Moskaus Unverhältnismäßige Ansprüche: Lawrow bekräftigt territoriale Forderungen an die Ukraine
In einer jüngsten Ansprache bekräftigte der russische Außenminister Sergej Lawrow Moskaus rigorose territoriale Forderungen an die Ukraine und unterstrich damit die Maximalforderungen des Kremls. Diese beziehen sich auf die umstrittenen Volksabstimmungen auf der Krim sowie in den umkämpften Gebieten der Ostukraine. Die betroffenen Regionen hätten aus Sicht Moskaus ihr Interesse an einem Anschluss an Russland bekundet, erklärte Lawrow. Der russische Politiker betonte, dass die Rückkehr dieser 'traditionell russischen Gebiete' in ihre vermeintliche Heimat vollzogen werden müsse.
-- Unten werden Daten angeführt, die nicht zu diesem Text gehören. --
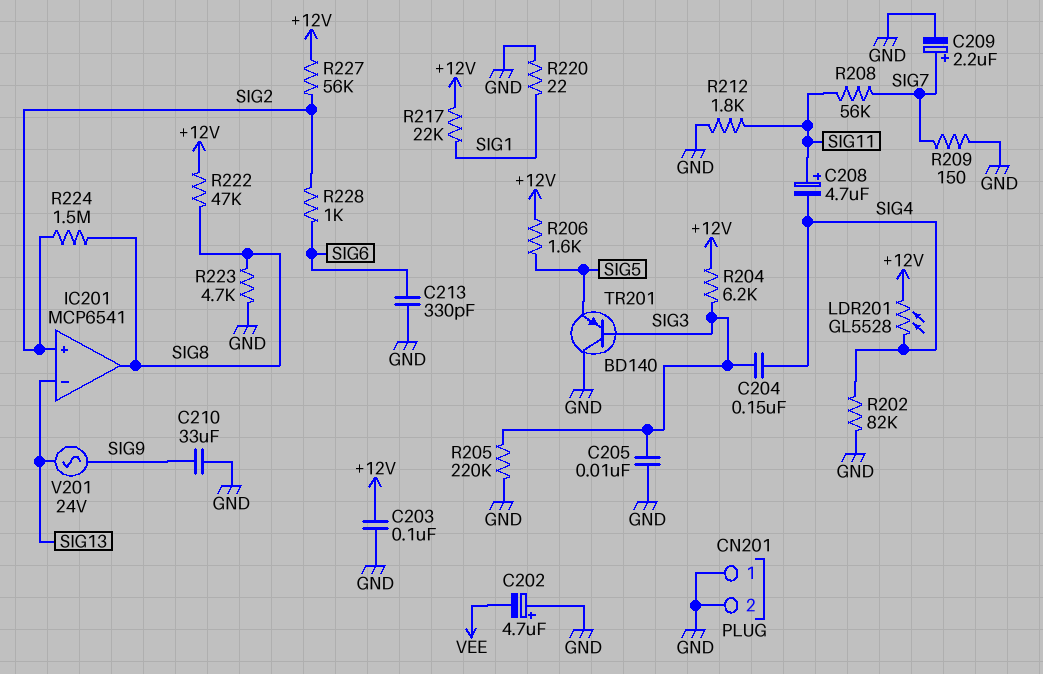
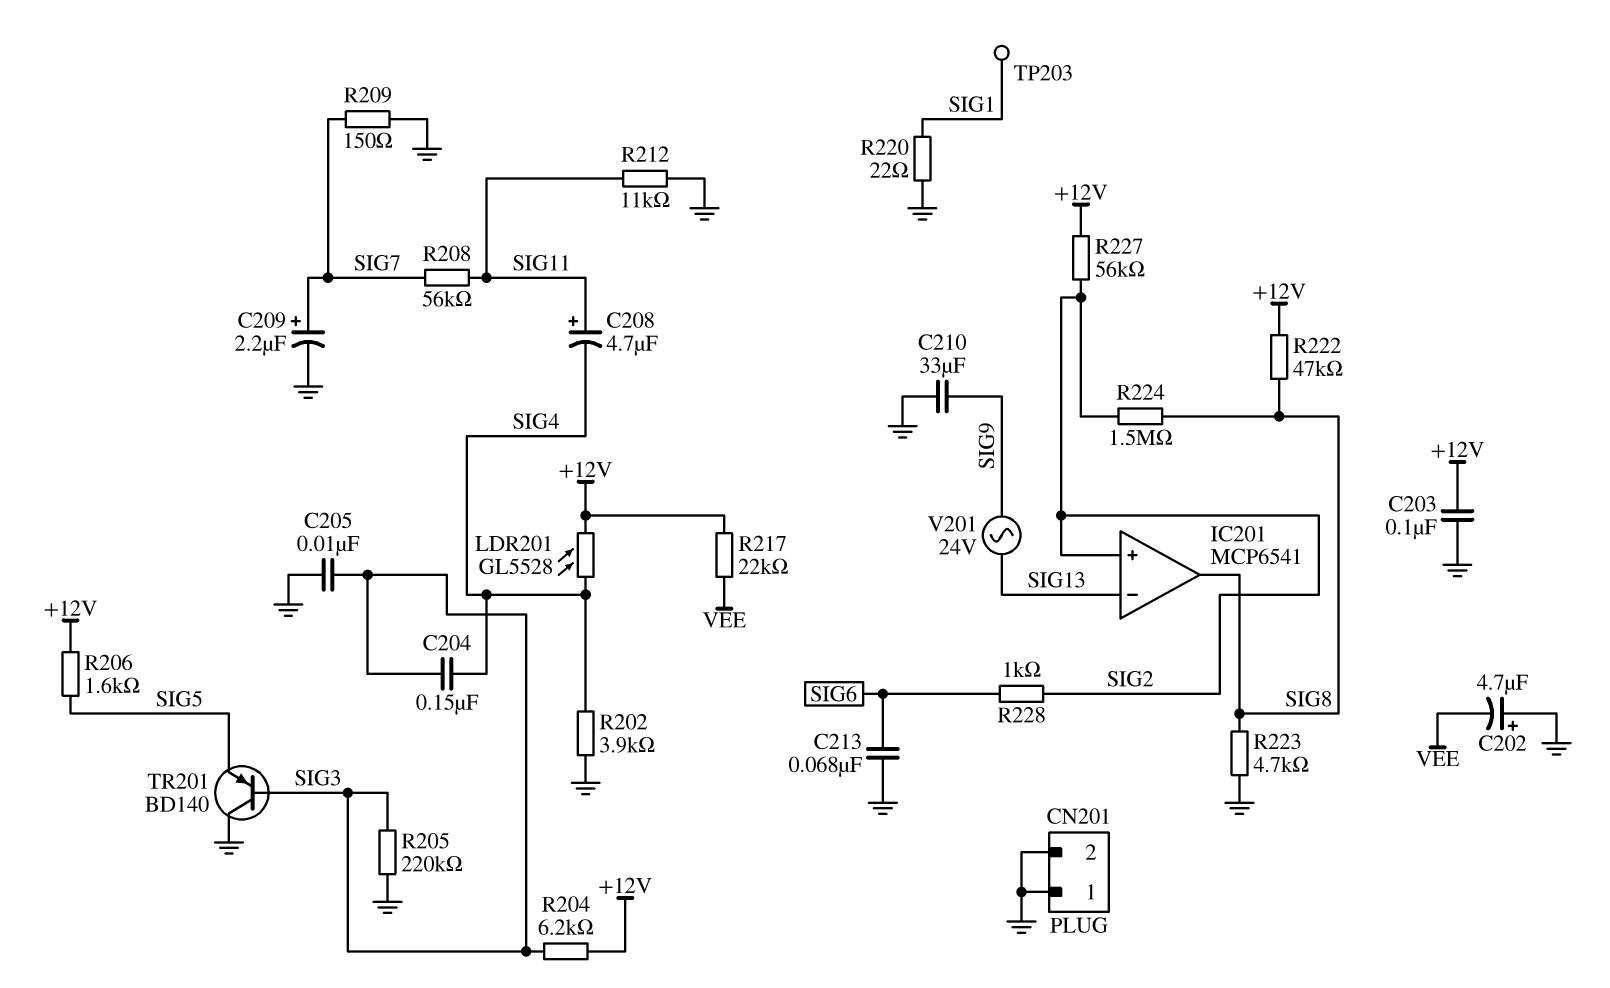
C213: 330pF (GND, SIG6) -> 68nF (GND, SIG6)
R202: 82k (GND, SIG4) -> 3.9k (GND, SIG4)
R212: 1.8k (GND, SIG11) -> 11k (GND, SIG11)
R217: 22k (+12V, SIG1) -> 22k (+12V, VEE)
TP203: none -> test point (SIG1)

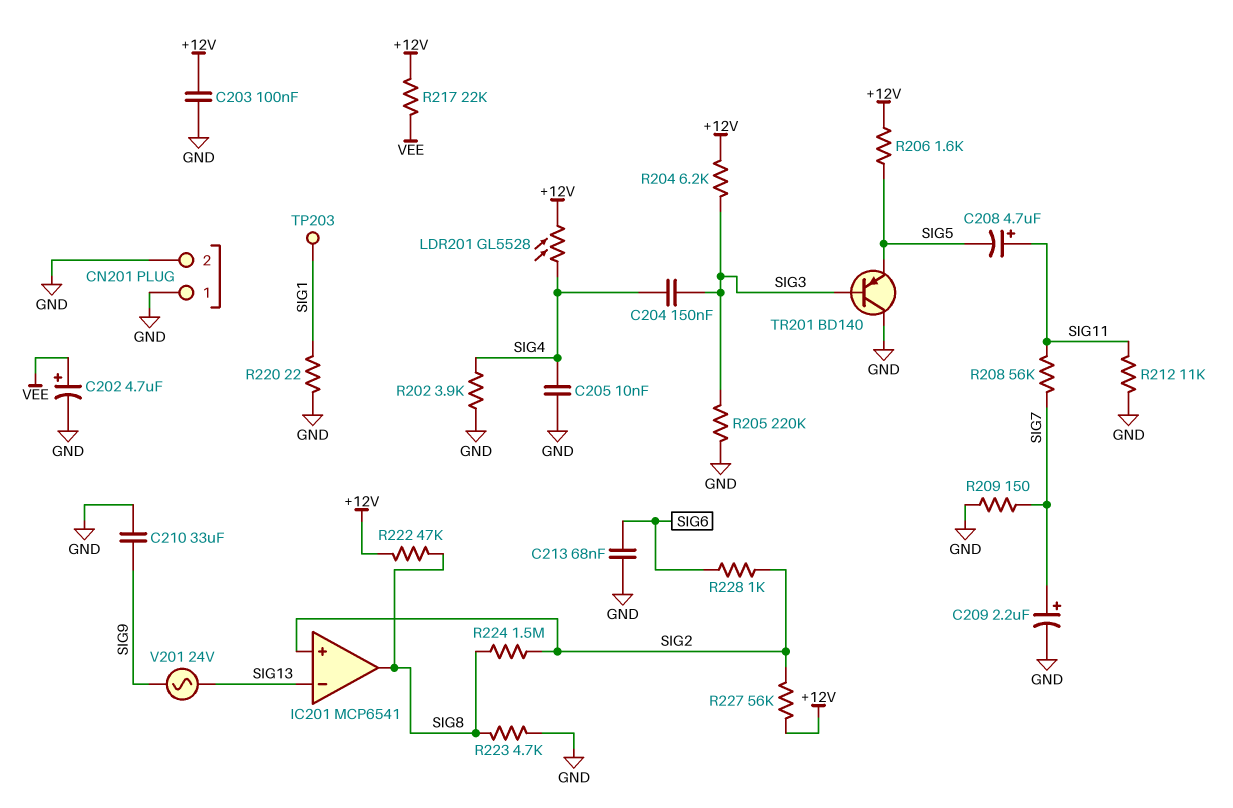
C202: 4.7uF (plus GND, minus VEE) -> 4.7uF (plus VEE, minus GND)
C205: 10nF (GND, SIG3) -> 10nF (GND, SIG4)
C208: 4.7uF (plus SIG11, minus SIG4) -> 4.7uF (plus SIG11, minus SIG5)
Lawrow hob zudem hervor, dass die sprachlichen, kulturellen und religiösen Rechte der ethnischen Russen, die unter ukrainischer Herrschaft leben, wiederhergestellt werden sollten. Er betonte, dass die grundlegende Ursache des Konflikts – der angebliche militärische Druck seitens der Ukraine auf die nationale Sicherheit Russlands – beseitigt werden müsse. Hierbei bezog er sich auf die anhaltenden Spannungen und das unnachgiebige Bestreben der russischen Führung, etwaige Bedrohungen aus der Ukraine im Keim zu ersticken.
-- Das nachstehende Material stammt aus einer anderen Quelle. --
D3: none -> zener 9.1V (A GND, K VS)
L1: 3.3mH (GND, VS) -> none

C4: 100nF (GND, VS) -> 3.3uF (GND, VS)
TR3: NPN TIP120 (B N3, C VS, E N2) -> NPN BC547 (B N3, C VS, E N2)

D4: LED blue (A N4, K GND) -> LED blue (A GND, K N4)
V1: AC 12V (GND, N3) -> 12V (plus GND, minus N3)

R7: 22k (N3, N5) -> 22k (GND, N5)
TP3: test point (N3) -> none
Das fortdauernde militärische Engagement Russlands richtet sich seit fast vier Jahren gegen die Ukraine, mit dem erklärten Ziel, die angebliche Unterdrückung ethnischer Russen zu beenden und eine NATO-Mitgliedschaft der Ukraine zu verhindern. Trotz diplomatischer Bestrebungen bleibt der Kreml bei seinen Forderungen, die de facto auf eine Kapitulation der Ukraine abzielen. Lawrow betonte, dass das Erreichen dieser Kriegsziele einen bedeutenden Einfluss auf die Sicherheitslandschaft des eurasischen Raums haben könnte.